化粧箱づくりは、決して一人では完結しません。
営業、DTP、生産管理、製造、品質管理——。それぞれの工程がつながり、初めてお客様のもとへ高品質なパッケージが届けられます。
その“ものづくりの現場”を深く理解するために、東都紙器工業で新たな挑戦を始めたのが、中澤颯馬(なかざわそうま)さんです。
祖父母の代から続く家族経営企業である東都紙器。現在は三兄弟が中心となり、営業・納品・生産管理などを担っています。その中で颯馬さんは、「会社を継承していくためには、現場を知らなければならない」という強い思いを持ち、まずは外の環境で経験を積む道を選びました。
大手パッケージメーカーで学んだ“品質への厳しさ”
大学卒業後、一度別業界で働いた後、業界大手のパッケージメーカーへ転職。そこで約5年間、貼り加工機「グルアー」の製造現場に携わりました。
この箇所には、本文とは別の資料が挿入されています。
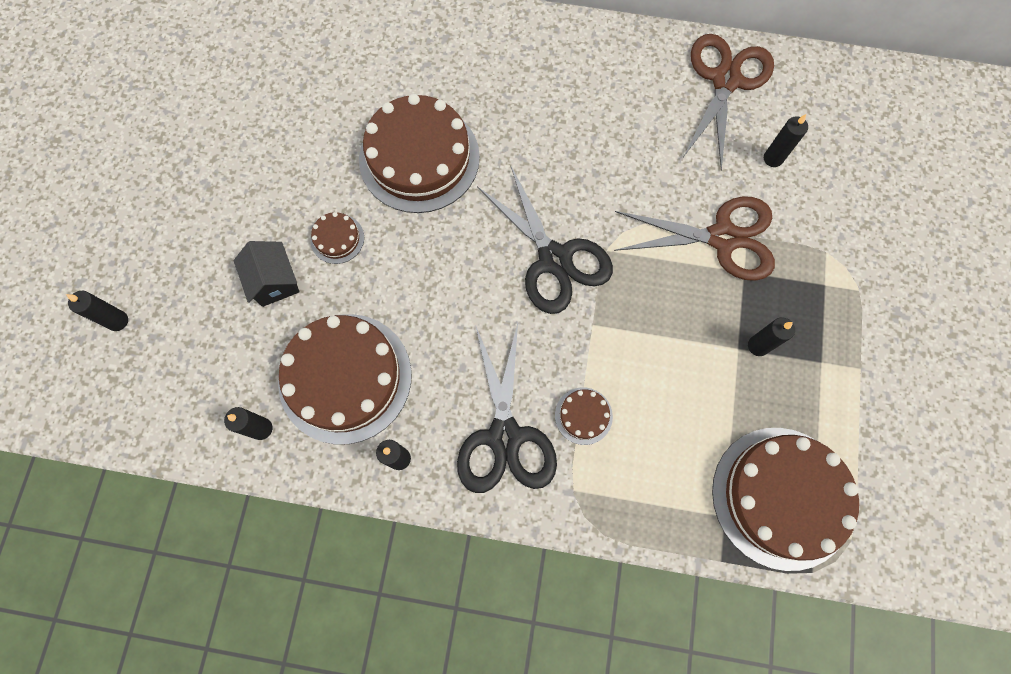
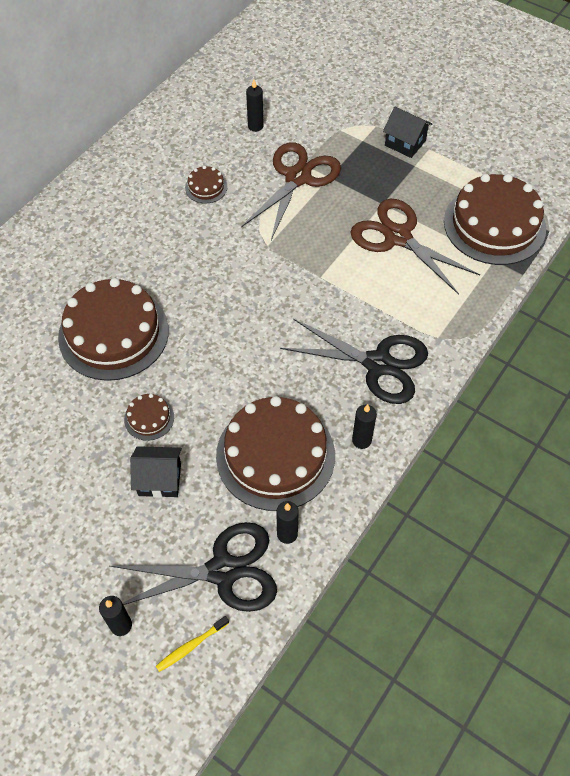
camera: 65 degrees left, 15 degrees down
(117, 391) = (191, 646): none -> yellow toothbrush
(554, 259) = (256, 279): black scissors -> black scissors (223, 571)
(583, 416) = (386, 309): brown cake -> brown cake (206, 187)
(725, 80) = (178, 124): brown scissors -> brown scissors (398, 237)
(758, 346) = (386, 192): black candle -> none
(852, 336) = (405, 143): none -> black house

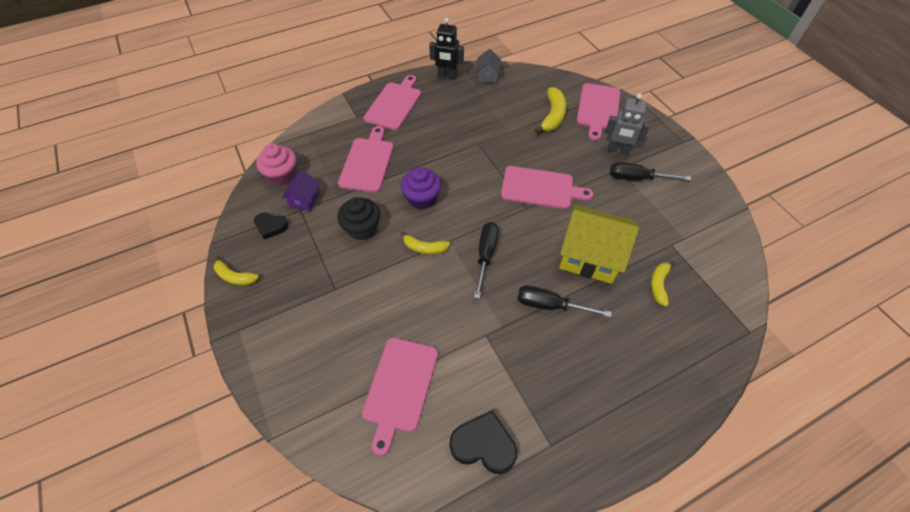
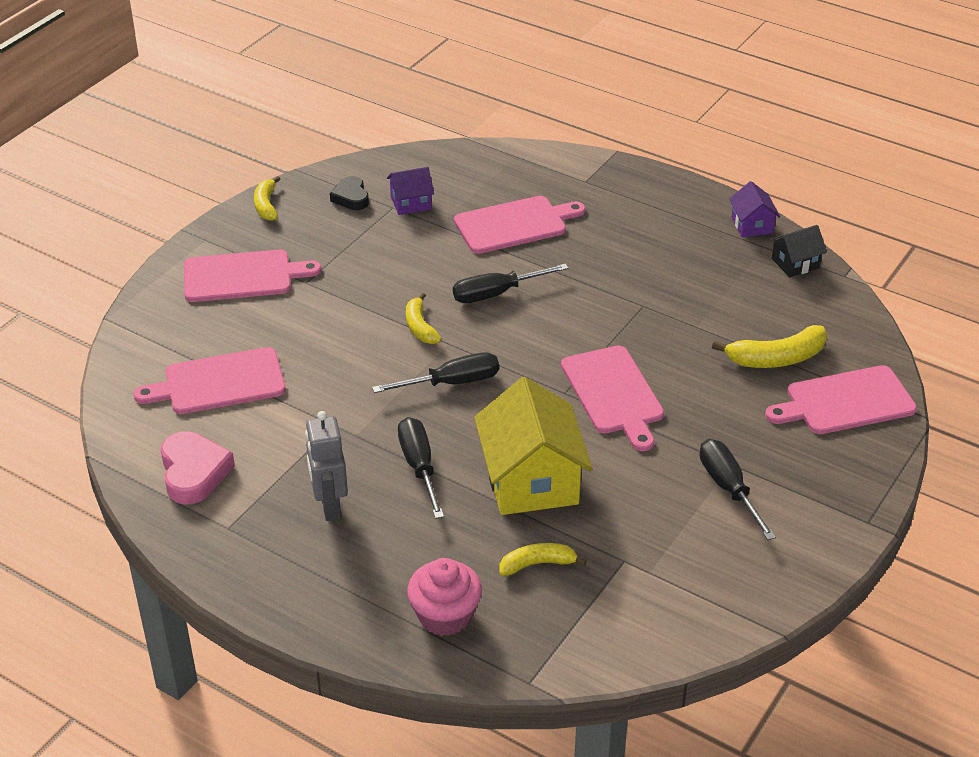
camera: 60 degrees right, 15 degrees down
(282, 175) = (432, 169): pink cupcake -> pink cupcake (445, 615)
(362, 228) = (407, 265): black cupcake -> none
(394, 104) = (642, 202): pink cutting board -> pink cutting board (243, 276)
(422, 198) = (496, 293): purple cupcake -> black screwdriver
(447, 76) = (752, 225): black robot -> purple house
(483, 445) = (194, 472): black heart -> pink heart
(487, 76) = (795, 263): grey house -> black house
(618, 150) = (771, 451): grey robot -> grey robot (329, 506)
グルアーは、印刷・抜き加工された紙器を貼り合わせ、製品として完成させる重要な工程です。大型機械を扱うため、一台につき2〜3名体制。機械の癖や紙の状態を見極めながら動かす必要があり、一人前になるまでに数年かかると言われる世界です。
「グルアーは、とにかく場数を踏まないと覚えられません。紙の状態や季節によっても変わるので、毎日が勉強でした」
前職では、食品容器の製造も担当。食品パッケージは、一般的な化粧箱以上に衛生管理が厳しく、クリーンルームで製造が行われます。
紙粉が多い、油染みがある、色移りがある——。
わずかな異常も許されない環境の中で、品質に対する高い意識を学びました。
不良を“見つける”だけでなく、“未然に防ぐ”
その後は品質管理業務も経験。貼りズレ、糊ズレ、糊漏れ、異物混入などを機械と目視の両方でチェックするだけでなく、不良を未然に防ぐための見回りや注意喚起、現場全体の意識づくりにも携わりました。トラブル発生時には原因調査や検証も担当。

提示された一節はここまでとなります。